A generalized Pareto distribution–based extreme value model of thermal gradients in a long-span bridge combining parameter updating

Estimating extreme value models with high reliability for thermal gradients is a significant task that must be completed before reasonable thermal loads and possible thermal stress in long-span bridges are evaluated. In this article, a generalized Pareto distribution–based extreme value model combining parameter updating has been developed to describe the statistical characteristics of thermal gradients in a long-span bridge. The procedure of excluding correlation and the approach of selecting a proper threshold are suggested to prepare samples for generalized Pareto distribution estimation. A Bayesian estimation, which has the capability of updating model parameters by fusing prior information and incoming monitoring data, is proposed to fit the generalized Pareto distribution–based model. Furthermore, the Gibbs sampling, which is a Markov chain Monte Carlo algorithm, is adopted to derive the Bayesian posterior distribution.
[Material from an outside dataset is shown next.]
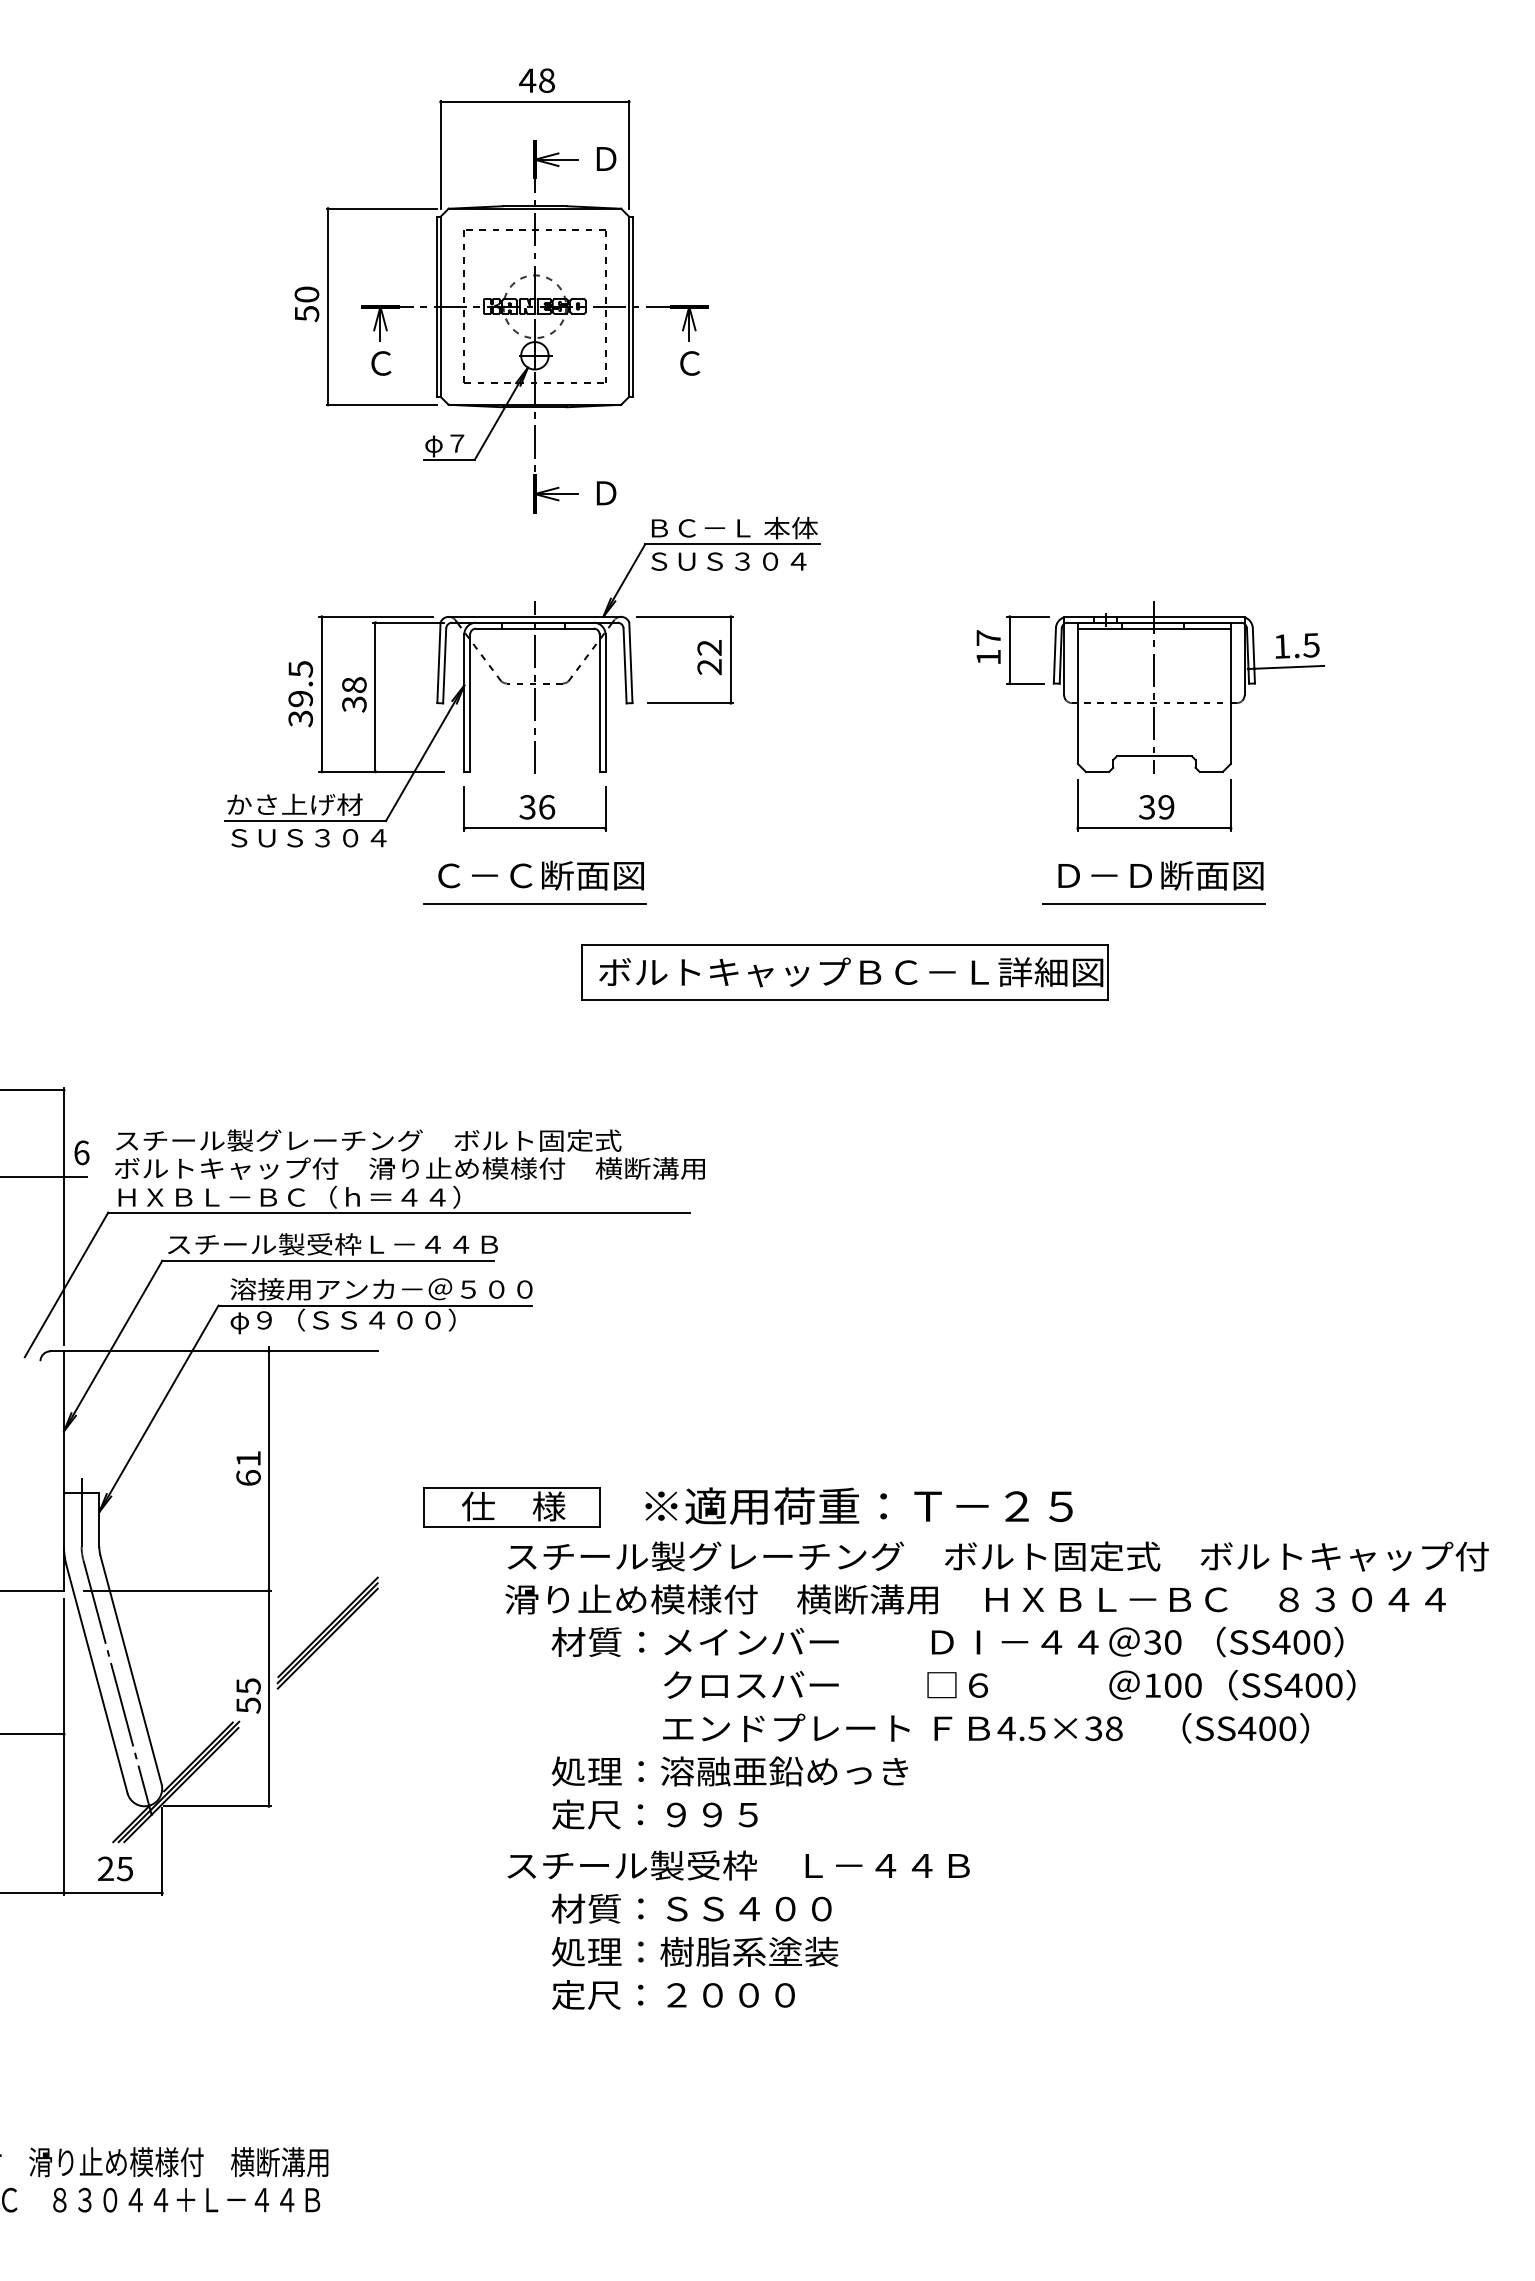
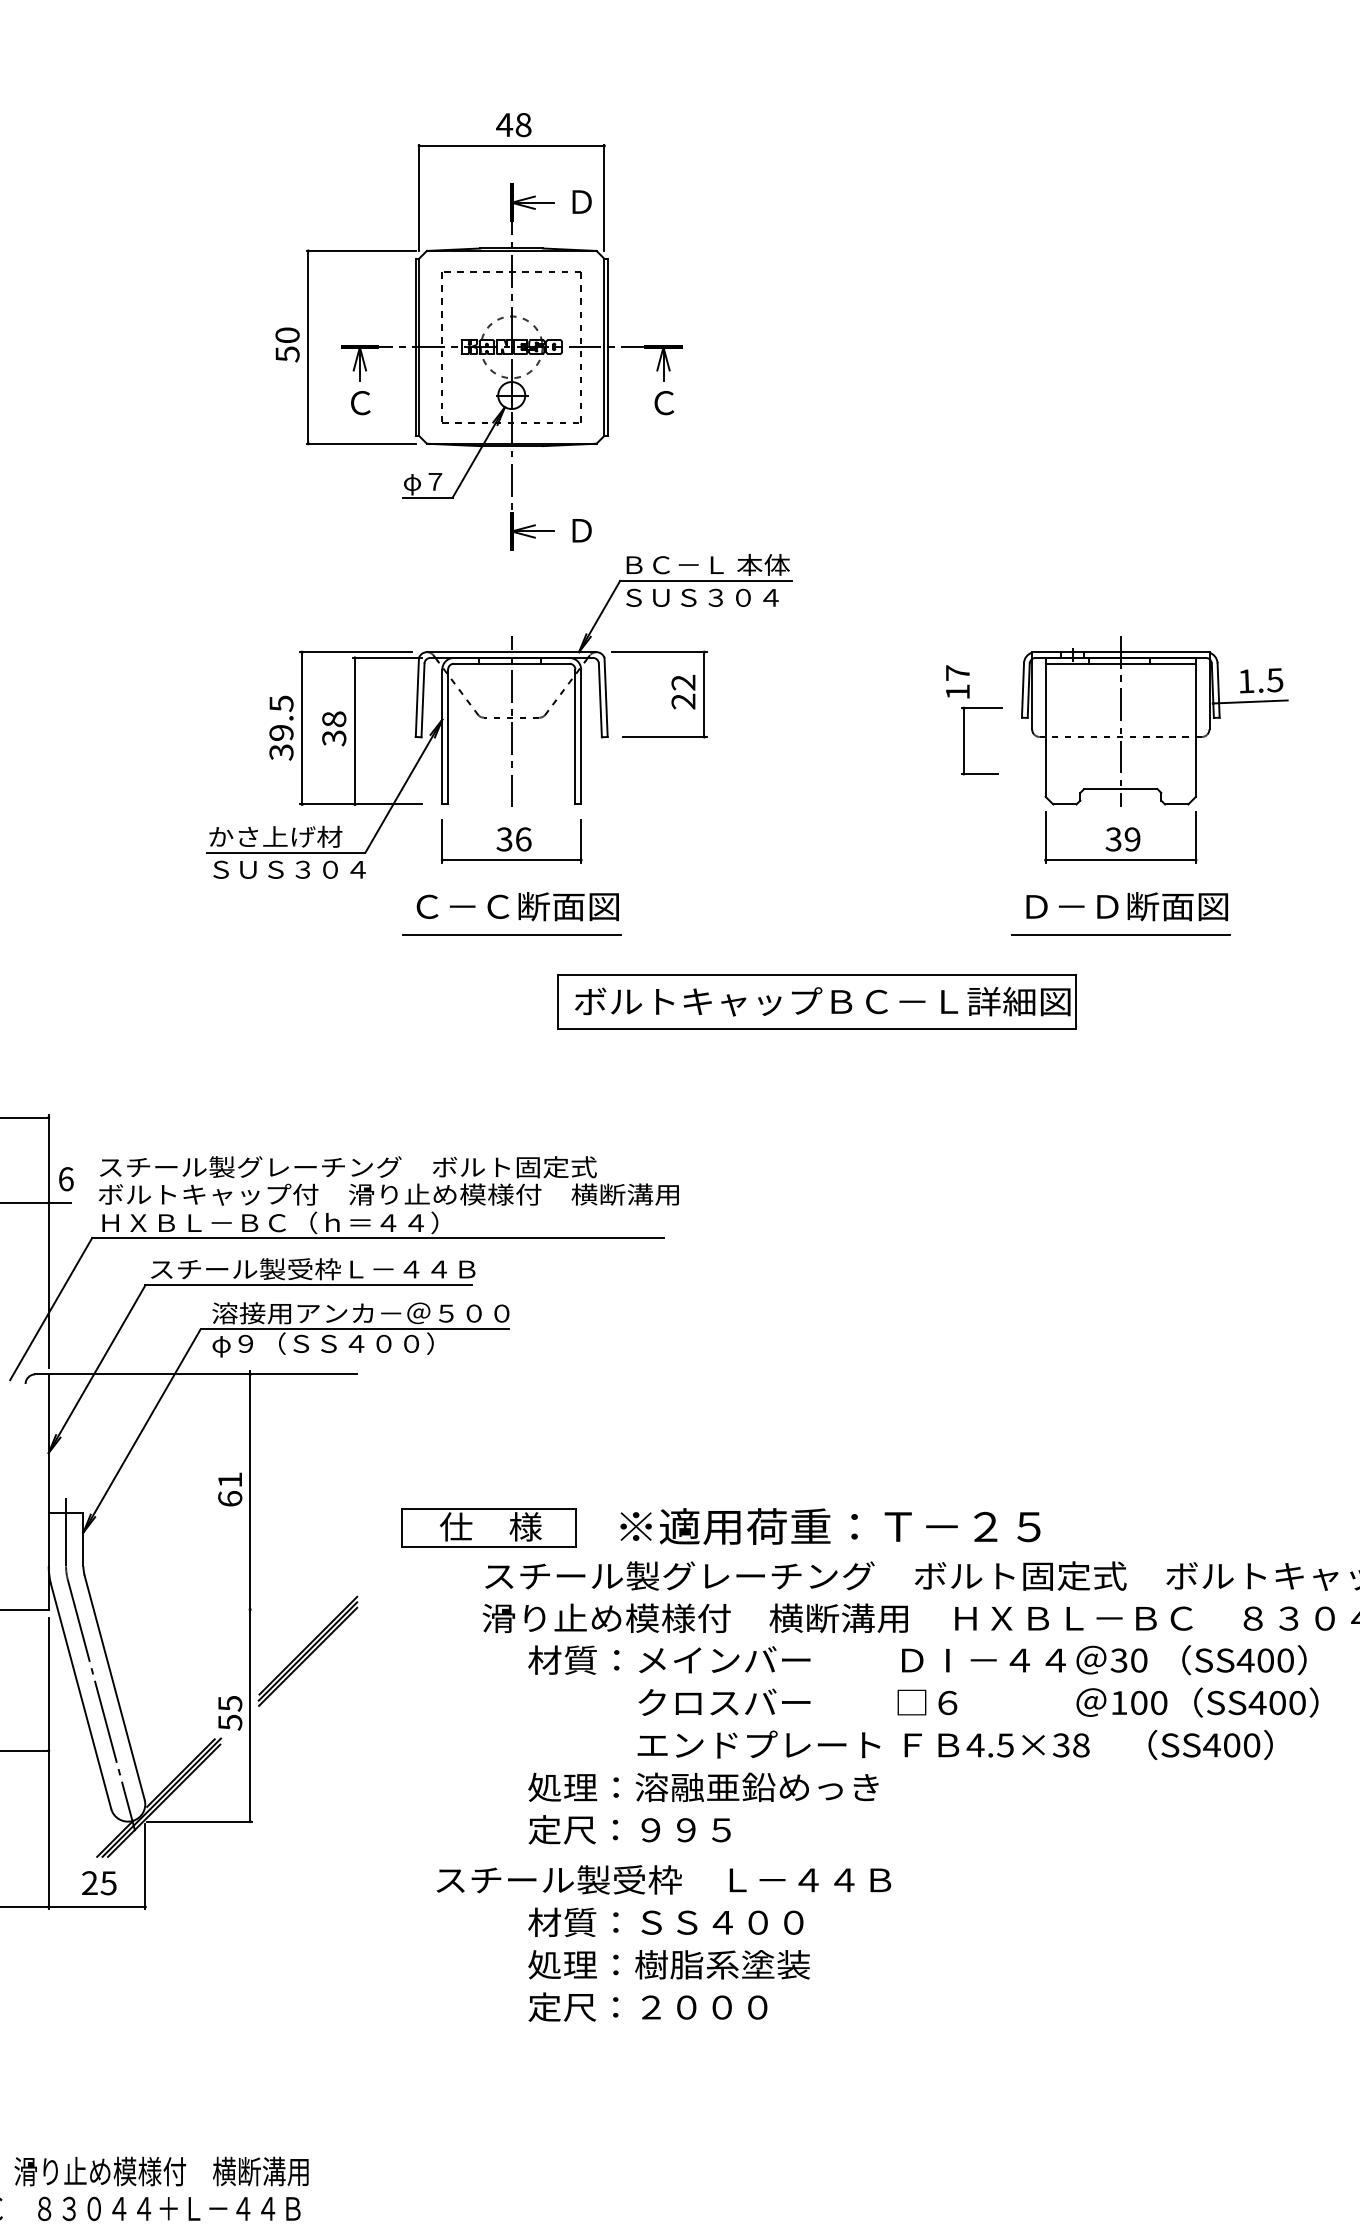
part: (1010, 650) -> (964, 741), moved
line: (177, 1590) -> (160, 1609), removed
text: (738, 1865) -> (663, 1879), moved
Finally, the proposed method is applied to the field monitoring data of thermal gradients in the Jiubao Bridge. The extreme value models of thermal gradients for the Jiubao Bridge are established, and the extreme thermal gradients with different return periods are extrapolated. The results indicate that the generalized Pareto distribution–based extreme value model has a strong ability to represent the statistical features of thermal gradients for the Jiubao Bridge, and the Bayesian estimation combining parameter updating provides high-precision generalized Pareto distribution–based models for predicting extreme thermal gradients. The predicted extreme thermal gradients are expected to evaluate and design long-span bridges.